Wednesday, February 15, 2012

Essen, Germany- Euro tour '12, day 6

The venue where Angry Youth Fest was taking place would be better described as a compound. There were 2 levels: upstairs contained the stage, a bar, a kitchen, and warm, clean backstage #1, then downstairs there was backstage #2 (this one a bit cold, a little grimy, and filled with Germans smoking cigarettes), showers, and concrete hang out rooms (stocked with beer and soda.) Germany can always be counted on to feed you right, and tonight was no exception. Coconut curry, vegetable stew, rice, and fried spring rolls. (Vegan, of course.) We ate until we we'd reached the rolling point then all spread out across the venue. I went below to freshen up. While blow drying my hair in the bathroom I was walked in on 3 times- by an Italian, by a German, and by an American. Ahhh, the diversity of a European festival!

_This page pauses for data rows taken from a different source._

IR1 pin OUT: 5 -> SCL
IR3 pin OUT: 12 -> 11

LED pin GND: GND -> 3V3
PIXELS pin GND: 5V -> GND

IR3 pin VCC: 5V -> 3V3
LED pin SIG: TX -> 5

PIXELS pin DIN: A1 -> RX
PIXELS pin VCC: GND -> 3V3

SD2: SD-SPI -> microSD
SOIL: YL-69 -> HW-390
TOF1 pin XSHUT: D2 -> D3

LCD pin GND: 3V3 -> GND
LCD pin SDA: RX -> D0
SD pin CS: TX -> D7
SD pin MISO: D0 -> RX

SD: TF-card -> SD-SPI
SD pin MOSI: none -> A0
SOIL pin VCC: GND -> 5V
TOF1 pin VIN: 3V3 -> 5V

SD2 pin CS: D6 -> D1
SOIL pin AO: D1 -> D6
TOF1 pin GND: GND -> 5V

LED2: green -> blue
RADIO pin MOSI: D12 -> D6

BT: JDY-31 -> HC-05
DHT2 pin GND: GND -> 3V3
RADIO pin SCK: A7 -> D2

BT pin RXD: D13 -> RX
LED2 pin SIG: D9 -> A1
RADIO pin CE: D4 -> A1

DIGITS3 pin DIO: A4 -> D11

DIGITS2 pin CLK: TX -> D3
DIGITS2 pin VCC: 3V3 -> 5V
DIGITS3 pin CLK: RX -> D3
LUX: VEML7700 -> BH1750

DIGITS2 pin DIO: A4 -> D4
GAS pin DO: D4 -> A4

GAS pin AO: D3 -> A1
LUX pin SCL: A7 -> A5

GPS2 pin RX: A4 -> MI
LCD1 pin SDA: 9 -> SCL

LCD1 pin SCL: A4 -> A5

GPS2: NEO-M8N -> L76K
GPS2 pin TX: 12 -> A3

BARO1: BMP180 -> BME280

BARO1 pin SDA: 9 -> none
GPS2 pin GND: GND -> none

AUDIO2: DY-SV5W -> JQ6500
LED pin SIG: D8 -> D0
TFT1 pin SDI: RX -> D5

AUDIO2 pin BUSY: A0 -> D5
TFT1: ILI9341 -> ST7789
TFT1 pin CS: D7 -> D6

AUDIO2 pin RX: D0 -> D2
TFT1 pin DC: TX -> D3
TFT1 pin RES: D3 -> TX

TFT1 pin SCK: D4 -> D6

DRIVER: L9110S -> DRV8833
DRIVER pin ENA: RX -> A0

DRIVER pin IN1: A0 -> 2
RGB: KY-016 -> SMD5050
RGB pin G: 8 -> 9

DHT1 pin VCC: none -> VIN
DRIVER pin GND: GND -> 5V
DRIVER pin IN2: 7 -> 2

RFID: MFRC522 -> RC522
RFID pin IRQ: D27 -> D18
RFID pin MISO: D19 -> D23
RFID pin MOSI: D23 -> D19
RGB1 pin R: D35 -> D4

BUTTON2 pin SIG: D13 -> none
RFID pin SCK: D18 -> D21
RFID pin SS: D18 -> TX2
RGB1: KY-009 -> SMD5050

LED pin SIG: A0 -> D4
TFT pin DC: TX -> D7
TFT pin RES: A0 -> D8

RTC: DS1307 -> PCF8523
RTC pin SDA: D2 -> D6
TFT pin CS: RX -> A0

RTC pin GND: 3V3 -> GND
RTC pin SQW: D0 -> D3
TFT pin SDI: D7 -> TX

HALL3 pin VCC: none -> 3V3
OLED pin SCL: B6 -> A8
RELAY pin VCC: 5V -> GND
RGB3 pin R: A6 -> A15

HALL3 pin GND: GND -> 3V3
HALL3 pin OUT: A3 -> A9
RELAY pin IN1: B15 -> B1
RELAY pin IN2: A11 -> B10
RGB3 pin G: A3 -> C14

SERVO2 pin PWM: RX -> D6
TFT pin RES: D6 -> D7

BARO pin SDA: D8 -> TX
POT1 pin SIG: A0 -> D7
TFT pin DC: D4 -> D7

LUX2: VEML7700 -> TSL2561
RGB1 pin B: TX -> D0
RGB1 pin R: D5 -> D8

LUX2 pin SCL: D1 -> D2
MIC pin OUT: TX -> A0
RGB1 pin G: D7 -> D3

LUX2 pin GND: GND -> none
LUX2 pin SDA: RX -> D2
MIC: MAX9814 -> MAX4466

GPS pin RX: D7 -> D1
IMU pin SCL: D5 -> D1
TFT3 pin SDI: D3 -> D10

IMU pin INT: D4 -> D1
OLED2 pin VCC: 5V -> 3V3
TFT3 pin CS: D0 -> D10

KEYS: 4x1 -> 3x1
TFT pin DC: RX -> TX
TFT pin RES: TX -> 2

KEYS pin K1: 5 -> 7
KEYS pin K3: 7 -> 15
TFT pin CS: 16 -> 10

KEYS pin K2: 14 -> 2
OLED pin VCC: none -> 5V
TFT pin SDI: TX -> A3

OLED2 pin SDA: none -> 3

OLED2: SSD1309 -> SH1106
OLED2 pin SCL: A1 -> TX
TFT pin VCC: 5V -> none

Upstairs some kids sold cheap vegan sandwiches, the 7 or so bands on the fest (which in America would just be a show) sat behind their merch tables, and I had a reunion with some old friends from Belgium. After awhile I excused myself to go downstairs and workout in one of the empty chambers of the compound. I could hear members of another band in an adjacent room having what was perhaps one of the most embarrassing discussions about girls I've ever been witness to- and keep in mind I've been on many tours with/around many single and DTF dudes. But these guys were different. Rather than sounding like your average tryna-slip-it-in-er, they sounded like a bunch of 6th graders with only a vague idea of what a nipple looked like which was somehow grosser and lamer. They talked about going to see Oathbreaker not because they liked the music, but just to look at the singer. (Classy!) I heard one of them say something like, "Girls in Europe are like coffee- so many varieties!" When I was done working out I walked through the room they were in and they all fell silent. Usually I introduce myself to like... everyone... but fearing these dorks might cum in their pants if I made direct eye contact, I walked by without saying a word. It's possible they're still talking about it today.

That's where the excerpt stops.